Can I ask why 1/12 for the probability of doesnt know and guesses right? Wouldnt it be 1/4, given that there are 4 possible multiple choice answers?

P: 3,014
Probability Problem...help needed!

 Quote by amywilliams99 A student is about to take a test, which consists of 12 multiple choice questions. Each question has 4 possible answers, of which only one is correct. The student will answer each question independently. For each question, there is a probability 2/3 that he knows the correct answer; otherwise, he picks an answer at random. (a) Compute the probability that he will get exactly 9 questions right. Please help.
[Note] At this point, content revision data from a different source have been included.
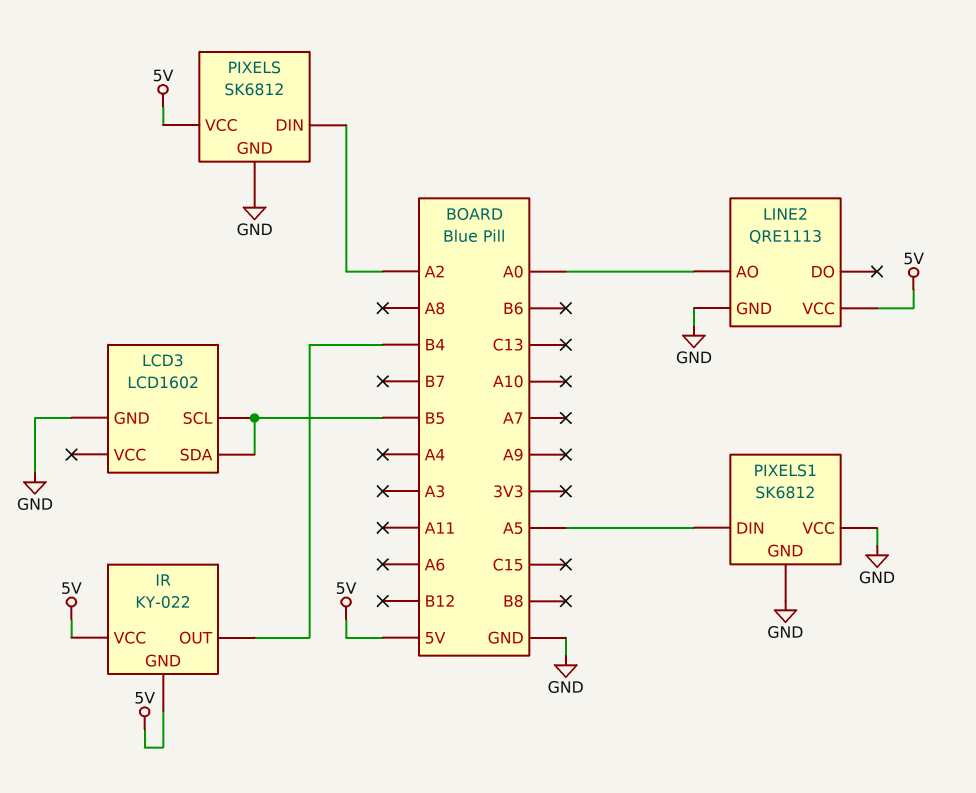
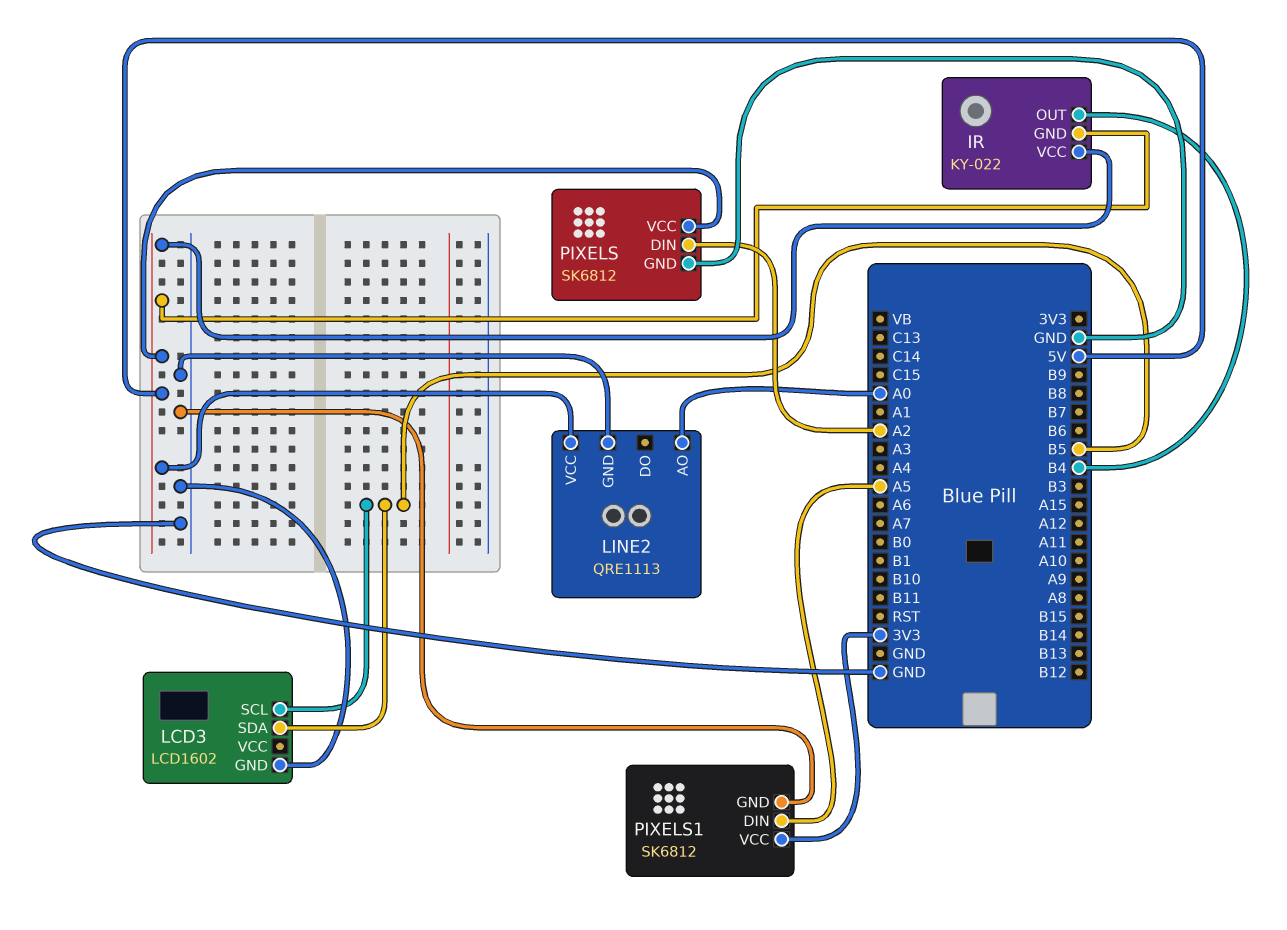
PIXELS1 pin VCC: GND -> 3V3

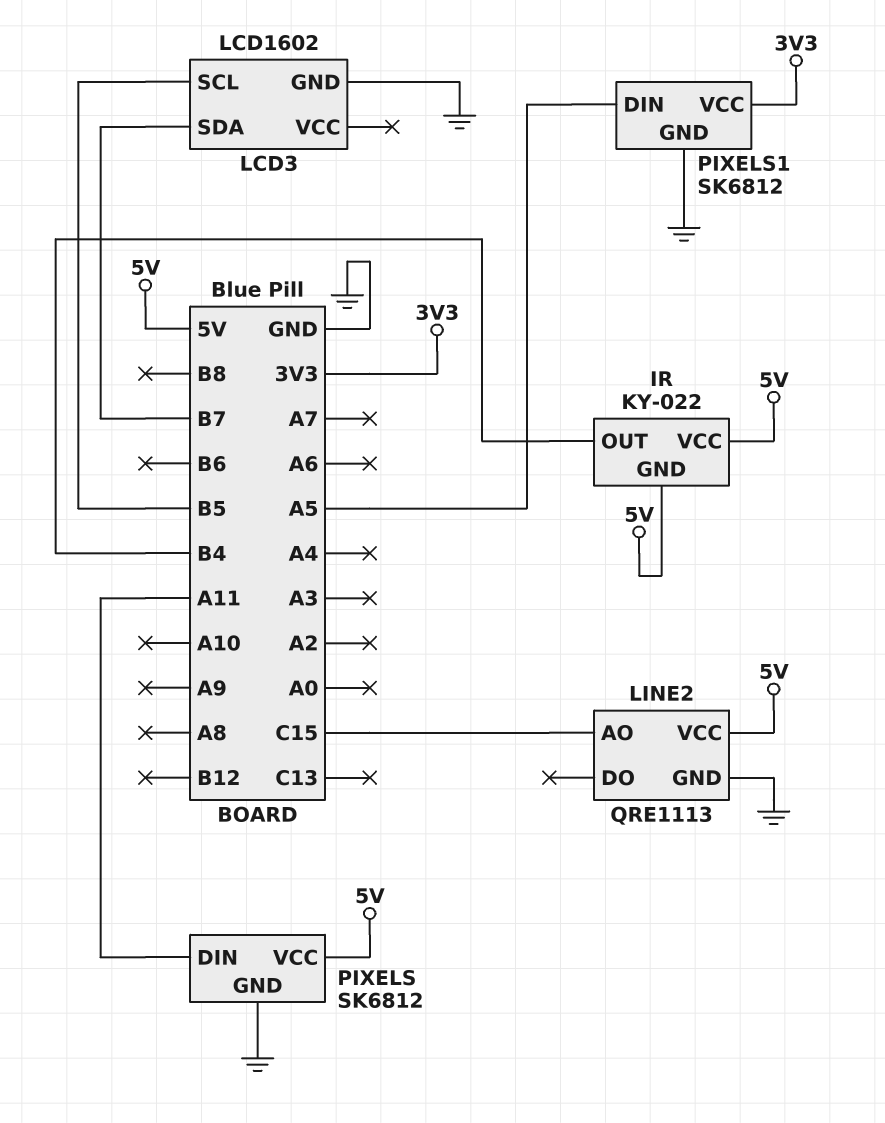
LCD3 pin SDA: B5 -> B7
LINE2 pin AO: A0 -> C15
PIXELS pin DIN: A2 -> A11

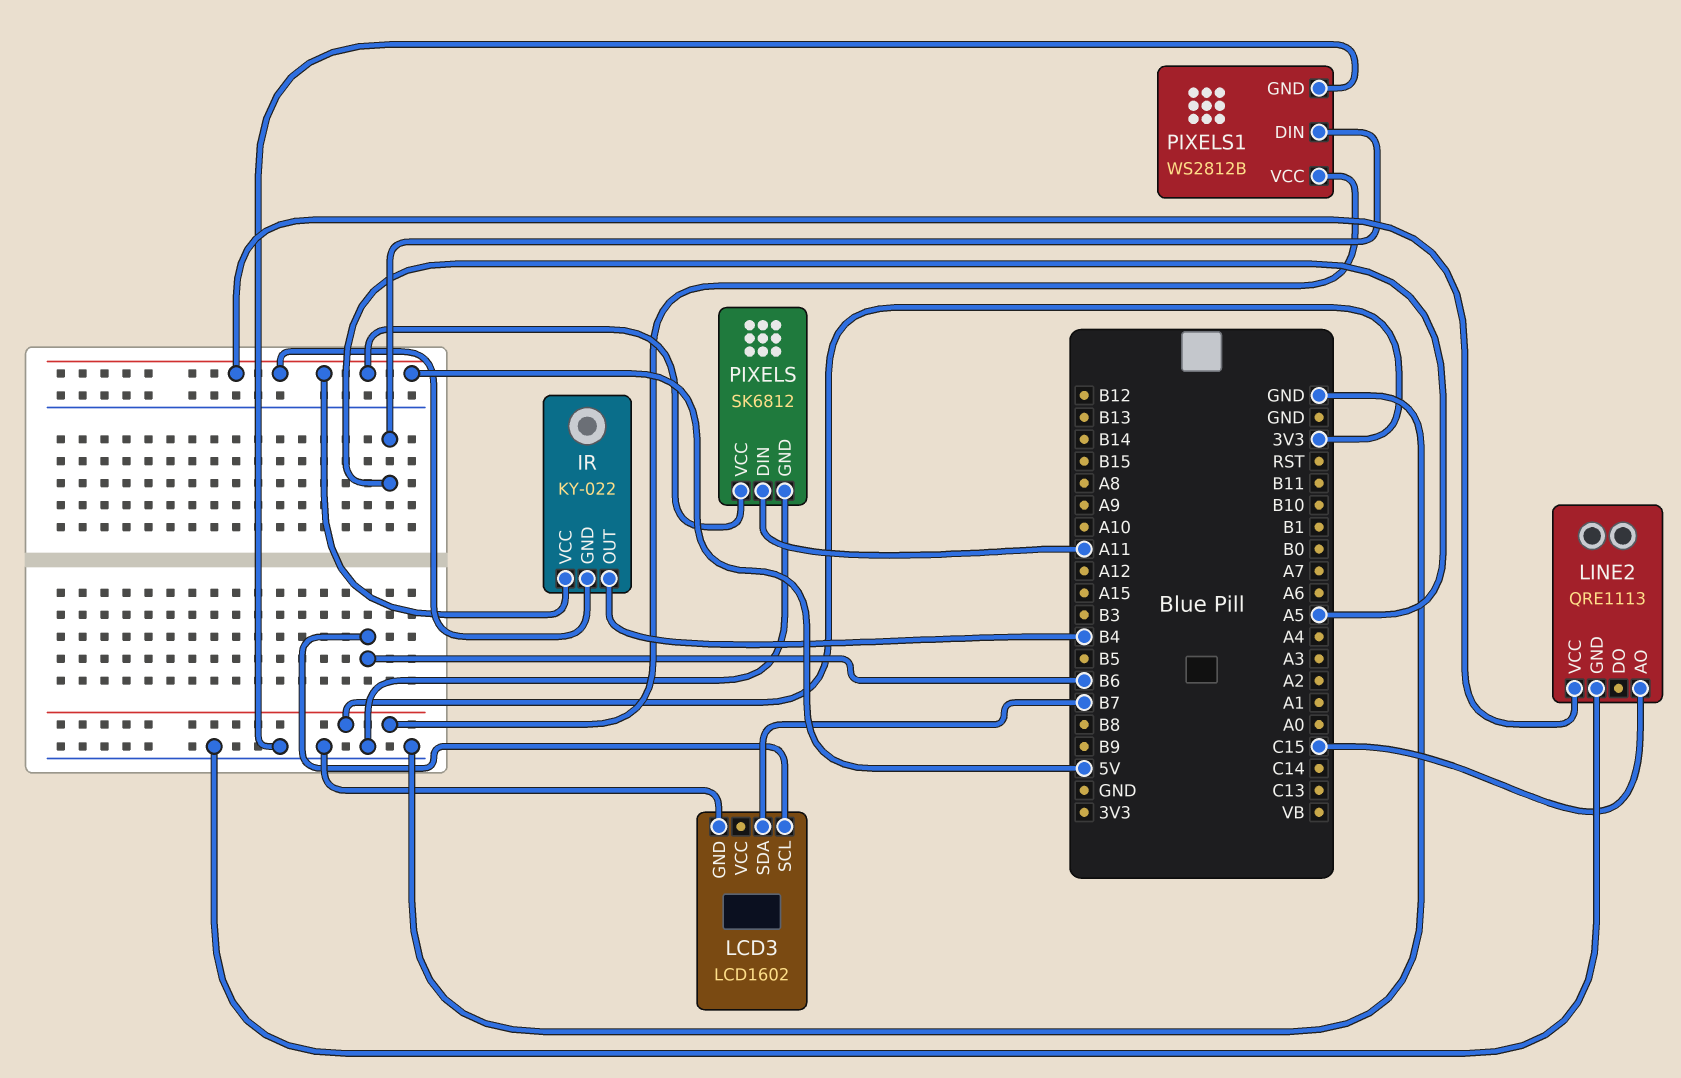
LCD3 pin SCL: B5 -> B6
PIXELS1: SK6812 -> WS2812B

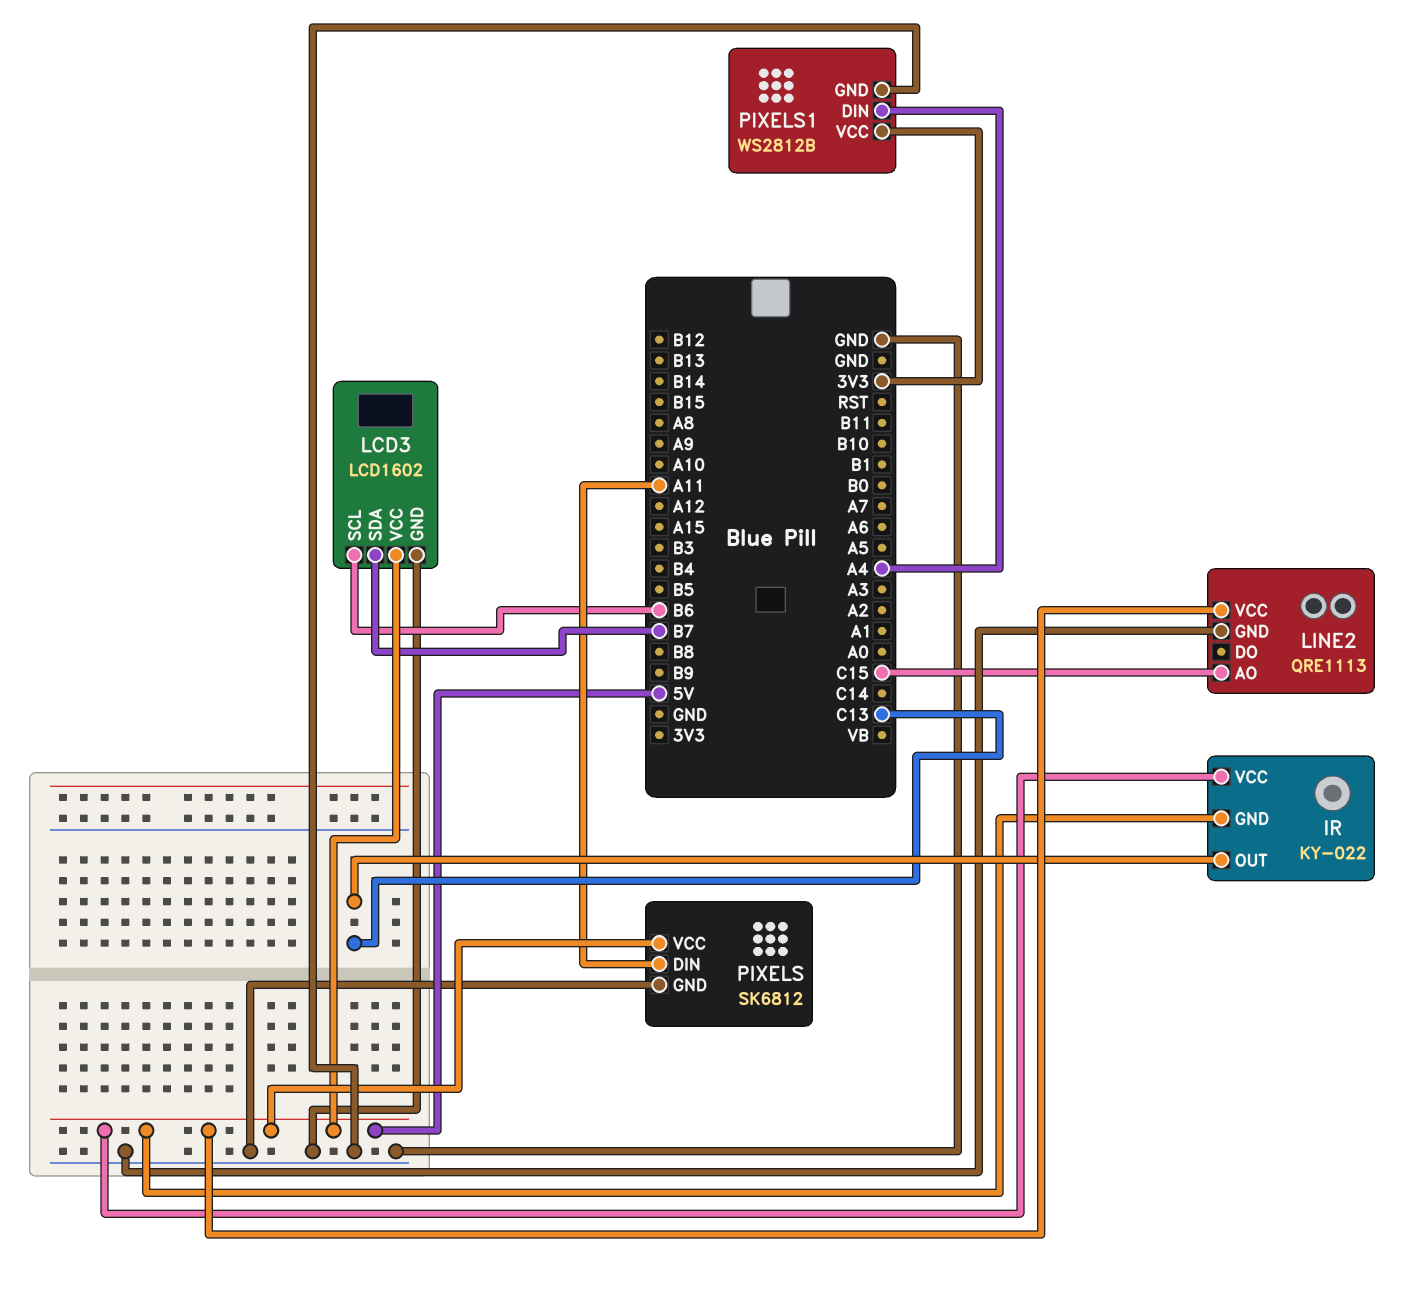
IR pin OUT: B4 -> C13
LCD3 pin VCC: none -> 5V
PIXELS1 pin DIN: A5 -> A4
For a, I think its binomial distribution, but I am having trouble with the probability, Is it simply 2/3 or must you factor in the probability for guessing. ie - probability is 2/3 +1/4 for the correct answer??
Since answering each question is independent from the others, it is sufficient to calculate the probability p that the student will answer the question right. Then the required probability is given by the Bernoulli distribution:

$$P_{9}(12, p) = \left( \begin{array}{c}12 \\ 9 \end{array} \right) p^{9} q^{3}, \ p + q = 1$$

On to calculating p! This is solved by the formula for total probability under conditional probability. Namely, let event $$A$$ be: "The student knows the correct answer" and let $$\overline{A}$$ be: "The student does not know the correct answer". From what is given, we have:

$$P(A) = \frac{2}{3}, \ P(\overline{A}) = 1 - P(A) = \frac{1}{3}$$

Then, we have $$B$$ be: "The student chooses the correct answer". We need the conditional probabilities $$P(B | A)$$ and $$P(B | \overline{A})$$ to calculate $$P(B) \equiv p$$. These are derived using logic and what is given:

$$P(B | A) = 1$$

because the student will definitely choose the correct answer if he knows the correct answer (event $$A$$).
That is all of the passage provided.